她呼喊的声音越来越大,疯狂在地面摸索,什么也没有的嚣惧在心间盘旋,刚才见到的是不是父亲,父亲从来不会置自己于危险的境地。
平日里她出门父亲都会安排家仆打点好要去的地点,自己有腿疾家里的角角落落都做了许多保护措施。
想到这她猛烈地拍打地面,咚咚咚的声音,她把耳朵靠近地面用手指敲了几下,感觉地面是空心的。
又敲了几下,“砰”的一声,冰凉的地面仿佛被什么东西抽离了似的,她的身体悬空,接着极速下坠,伴随着尖叫声只觉阴森的凉风在耳边呼呼作响,头很痛,像是吹来的凉风里夹杂着细长的银针,那银针一根根猛烈地扎进自己脑袋里,接着就是一阵眩晕。
不知过了多久,昏迷中林弋苒感觉有人摇晃自己,抬了抬沉重的眼皮隐约看到一个模糊不清的人影,那模糊的人影正对自己张着嘴说些什么,不对,应该是喊些什么,再次用力睁开眼睛才有声音钻进耳朵里。
“喂,喂….,醒醒.…”
“你终于醒了!我嗓子都喊哑了。”
林弋苒这才看清,模糊的人影是三个。看到三个陌生男子她警觉地猛坐起,似乎力量在这一瞬间又回到了自己体内。
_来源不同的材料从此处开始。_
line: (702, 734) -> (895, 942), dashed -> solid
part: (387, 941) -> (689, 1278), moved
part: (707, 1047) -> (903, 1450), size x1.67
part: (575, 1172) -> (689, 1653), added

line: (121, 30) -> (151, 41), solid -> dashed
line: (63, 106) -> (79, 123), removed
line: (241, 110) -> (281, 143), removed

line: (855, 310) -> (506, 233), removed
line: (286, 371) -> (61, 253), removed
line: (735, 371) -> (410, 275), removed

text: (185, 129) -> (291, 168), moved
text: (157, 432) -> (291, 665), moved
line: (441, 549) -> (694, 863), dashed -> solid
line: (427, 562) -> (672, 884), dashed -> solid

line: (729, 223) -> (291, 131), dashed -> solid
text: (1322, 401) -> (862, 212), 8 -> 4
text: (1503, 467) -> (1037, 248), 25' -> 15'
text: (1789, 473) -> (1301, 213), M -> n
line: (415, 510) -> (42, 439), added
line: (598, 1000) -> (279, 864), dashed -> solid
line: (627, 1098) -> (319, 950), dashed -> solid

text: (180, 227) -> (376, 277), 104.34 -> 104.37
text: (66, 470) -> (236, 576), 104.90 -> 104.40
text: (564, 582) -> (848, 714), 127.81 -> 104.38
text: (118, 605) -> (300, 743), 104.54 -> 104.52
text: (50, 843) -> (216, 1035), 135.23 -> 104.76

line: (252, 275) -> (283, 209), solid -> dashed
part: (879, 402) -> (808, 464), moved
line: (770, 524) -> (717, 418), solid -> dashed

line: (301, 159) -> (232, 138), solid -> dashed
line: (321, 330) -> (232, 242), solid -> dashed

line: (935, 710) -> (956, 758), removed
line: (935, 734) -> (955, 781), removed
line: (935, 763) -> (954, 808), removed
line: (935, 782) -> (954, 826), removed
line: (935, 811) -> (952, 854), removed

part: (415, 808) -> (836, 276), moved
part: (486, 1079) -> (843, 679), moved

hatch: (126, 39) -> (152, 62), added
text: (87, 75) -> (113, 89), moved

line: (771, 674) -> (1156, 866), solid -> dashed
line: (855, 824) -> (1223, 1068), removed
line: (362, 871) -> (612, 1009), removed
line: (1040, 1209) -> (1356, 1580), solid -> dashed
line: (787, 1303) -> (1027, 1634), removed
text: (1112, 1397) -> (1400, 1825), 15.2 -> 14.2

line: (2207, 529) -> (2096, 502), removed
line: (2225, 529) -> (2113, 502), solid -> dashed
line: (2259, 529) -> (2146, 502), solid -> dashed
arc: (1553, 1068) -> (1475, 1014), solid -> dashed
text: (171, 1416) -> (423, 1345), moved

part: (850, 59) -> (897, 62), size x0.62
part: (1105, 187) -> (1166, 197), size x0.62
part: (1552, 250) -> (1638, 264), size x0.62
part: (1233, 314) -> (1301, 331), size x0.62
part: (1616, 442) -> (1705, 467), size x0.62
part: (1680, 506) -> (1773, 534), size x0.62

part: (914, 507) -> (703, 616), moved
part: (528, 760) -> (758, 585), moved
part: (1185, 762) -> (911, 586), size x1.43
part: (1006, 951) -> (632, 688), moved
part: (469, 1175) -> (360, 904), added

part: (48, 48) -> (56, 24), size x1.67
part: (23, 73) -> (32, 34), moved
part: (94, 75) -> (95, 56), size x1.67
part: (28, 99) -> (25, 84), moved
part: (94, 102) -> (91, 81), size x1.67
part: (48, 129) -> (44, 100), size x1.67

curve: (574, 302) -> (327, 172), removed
环顾四周,眼前一番浓厚的暗夜景象,不远有几棵寥落的乌黑枯树,多的是高高矮矮奇形怪状的石头,石头后面散着些不太明亮的白光,地面杂草交错湿漉漉的,空中飘着丝丝缕缕的白色烟雾,一股腥臭腐烂味道,说是树林,更像是被太阳抛弃的荒山边角,静得渗人。
“喂!你为什么会来到此地?你是怎么过来的?你知道不知道这是什么地方?”
三人中一个头束高冠身穿紫衣的男人,用手在林弋苒眼前晃了晃,又道:“你魂儿还在吗?听得到我说话吗?”
“这是什么地方?你们是谁?”
那紫衣男人道“:哎哟!你终于说话了!知道不知道我喊了你多少声?”他语气显然有点不耐烦,嘴角略微撇了撇,倒有些孩子气,是的,确切的说这不是一位紫衣男人,而是一位年仿十七八岁的紫衣少年。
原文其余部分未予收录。